Melissa Chadburn’s brilliant and terrifyingly honest debut novel, A Tiny Upward Shove, has a moment of such...horror that I was once again tempted to skip the whole story ... The power of A Tiny Upward Shove rests in her insistence that even the murdered had agency in their lives, no matter how forgotten or lost to themselves and society ... Perhaps it’s her drive to amplify every voice that leads Chadburn to a risky and not always successful choice. She covers not just multiple narrators and perspectives, but multiple ways of setting them up and setting them apart ... the narrative pastiche can be confusing, especially in close proximity to traumatic episodes. Don’t let the confusion—or the trauma—stop you short. Pick the novel back up again, as I did.
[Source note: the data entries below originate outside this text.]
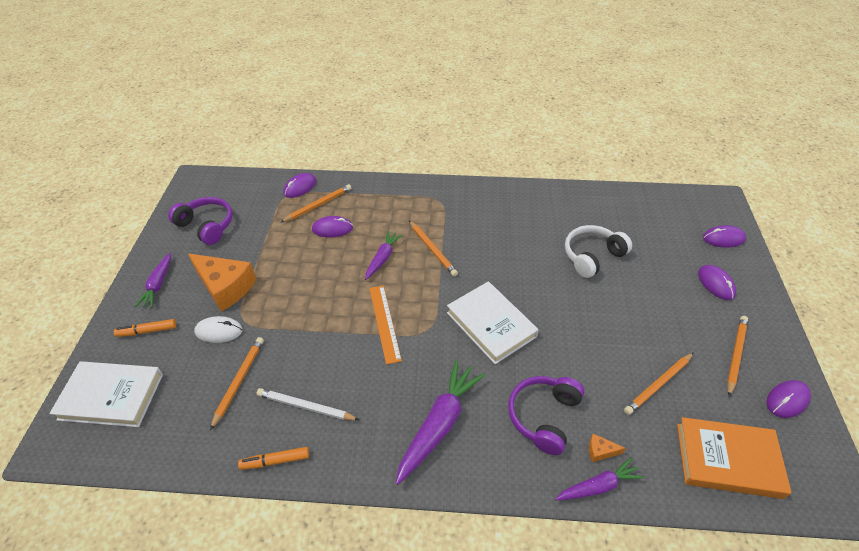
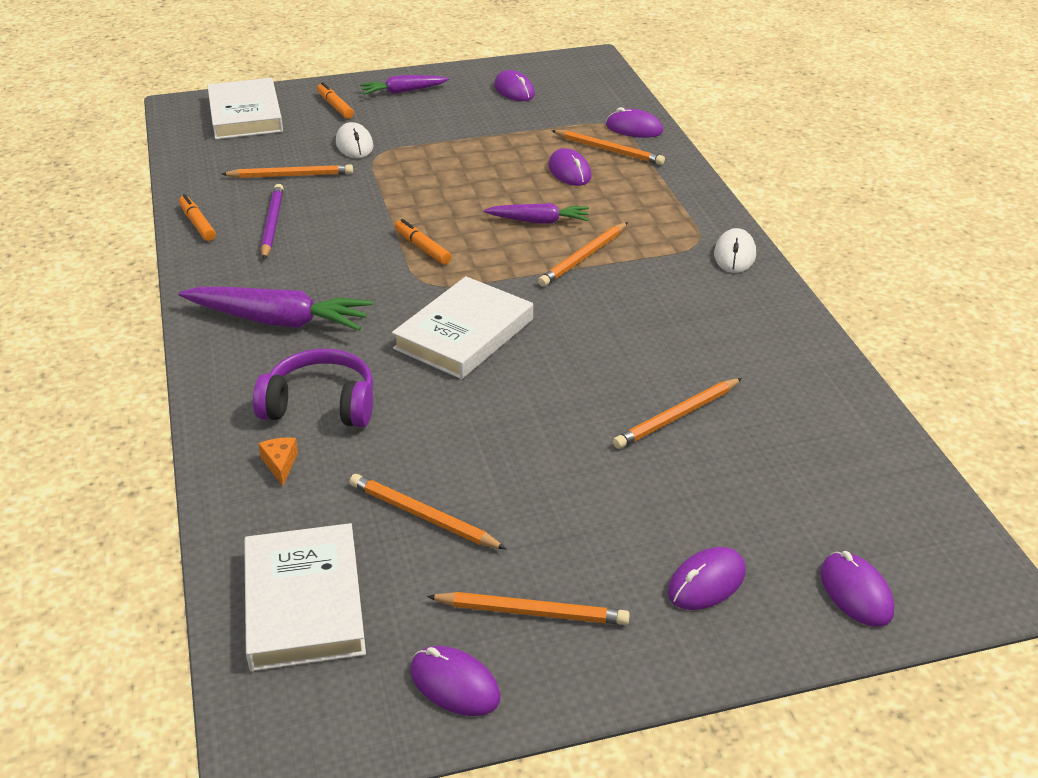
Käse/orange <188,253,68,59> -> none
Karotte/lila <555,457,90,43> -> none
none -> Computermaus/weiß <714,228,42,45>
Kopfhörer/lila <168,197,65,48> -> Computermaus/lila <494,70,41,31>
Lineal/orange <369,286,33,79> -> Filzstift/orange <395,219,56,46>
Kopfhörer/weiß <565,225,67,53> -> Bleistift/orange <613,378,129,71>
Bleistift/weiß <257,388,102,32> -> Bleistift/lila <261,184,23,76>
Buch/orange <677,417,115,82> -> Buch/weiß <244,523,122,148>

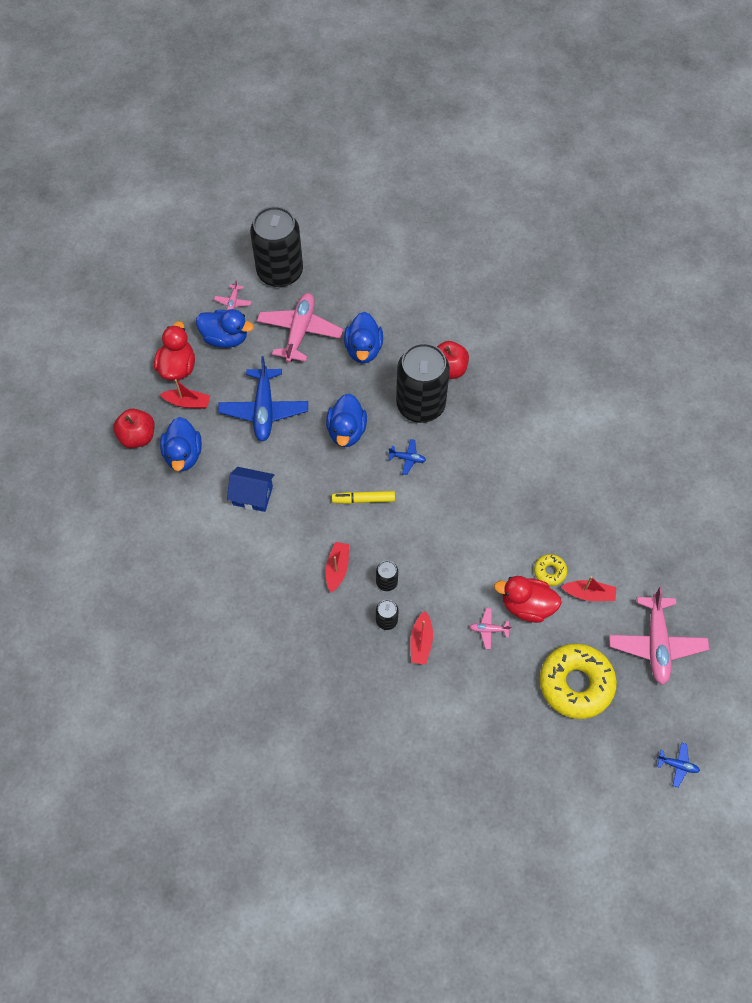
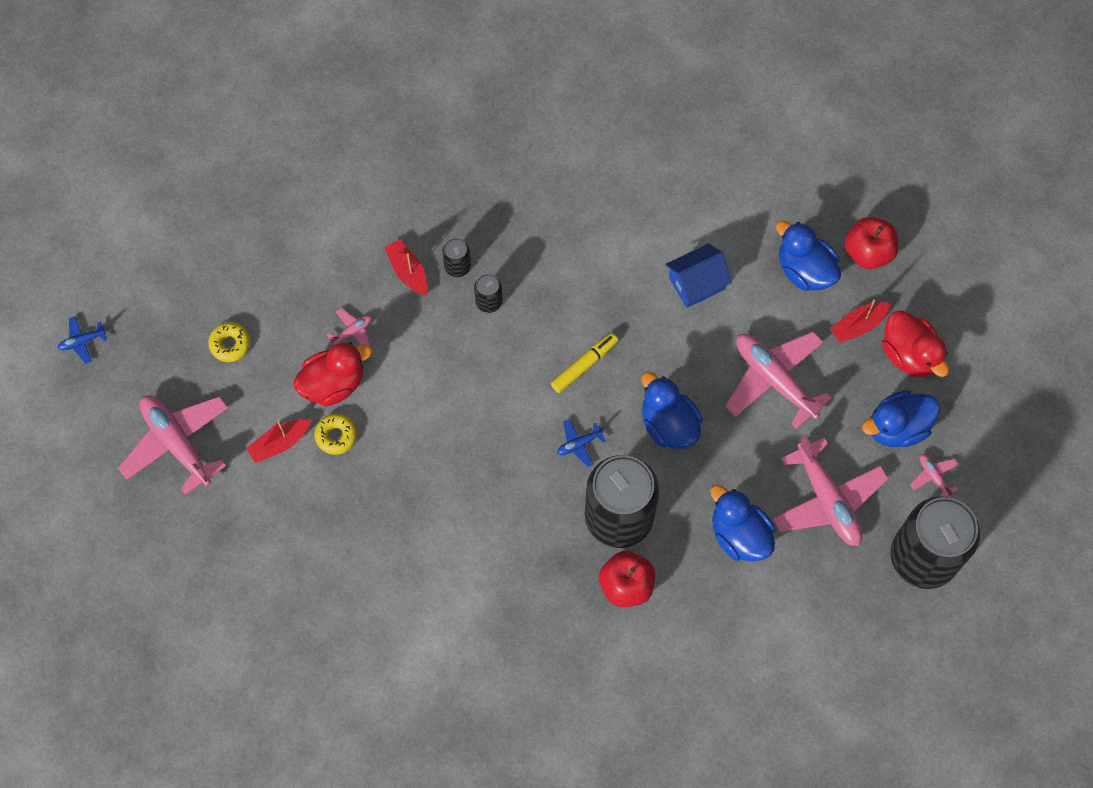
Boot/rot <326,542,23,51> -> none
Flugzeug/blau <218,356,90,86> -> Flugzeug/rosa <725,331,107,98>
Donut/gelb <540,644,77,75> -> Donut/gelb <208,322,42,40>, x0.46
There are payoffs and compensations ... Chadburn has written a stunning debut novel about the hardest things, drawing on style, study and tough experience to make it impossible for us to look away.
... actively works to balance sensitivity and realism ... skillfully folds a character-centered story about a biracial young woman’s fate into the real-life crimes of a Canadian serial killer. In creating a fictional character within a factual scenario, there is no ethically questionable retelling of a victim’s reality, but rather an acknowledgement of missing stories ... is at its best during these brief asides, which combine moments of heightened tension of the narrative past with observations and scenes that provide clues to readers wondering both how the characters got to where they are and what will happen next. This offers a similar gratification to true crime fans, who might actively collect evidence to solve the murder as the narrative unfolds. Chadburn’s unique voice, too, shines in these standalone passages ... run-on sentences create a playful and intense tone at once, favoring a punk ethos as chapters swing back and forth among memories of joy or heartbreak. Acts of sexual assault and homicide and addictive behavior are not sugar-coated—the details are grueling to read. Yet what violence is included feels necessary rather than gratuitous for the sake of shock value. The reality is that violence will be jarring no matter the situation; its occurrence cannot be written off as an isolated event. Nor is it merely an effect of poor decisions ... If any aspect of this novel veers away from the fine line of realism and storytelling, it’s the final pages. Fiction readers like myself can find comfort in a satisfactory ending, but a tidy conclusion might also feel disingenuous to the reality it represents ... as sensational as it is heartbreaking because it does what true crime narratives sometimes forget to do, which is leave space for loss. The novel does not ask us to solve a crime, fictional or otherwise.
... bold, sharp, fast-paced ... The prose plunges fearlessly, restlessly, often violent, sometimes playful ... The simultaneity of antagonism and love are rendered beautifully and painfully between the two ... At the Pines, Chadburn writes, 'the girls carried their resentments forever. They burned and burned with no end in sight.' This ferocious and frightening novel documents the burn.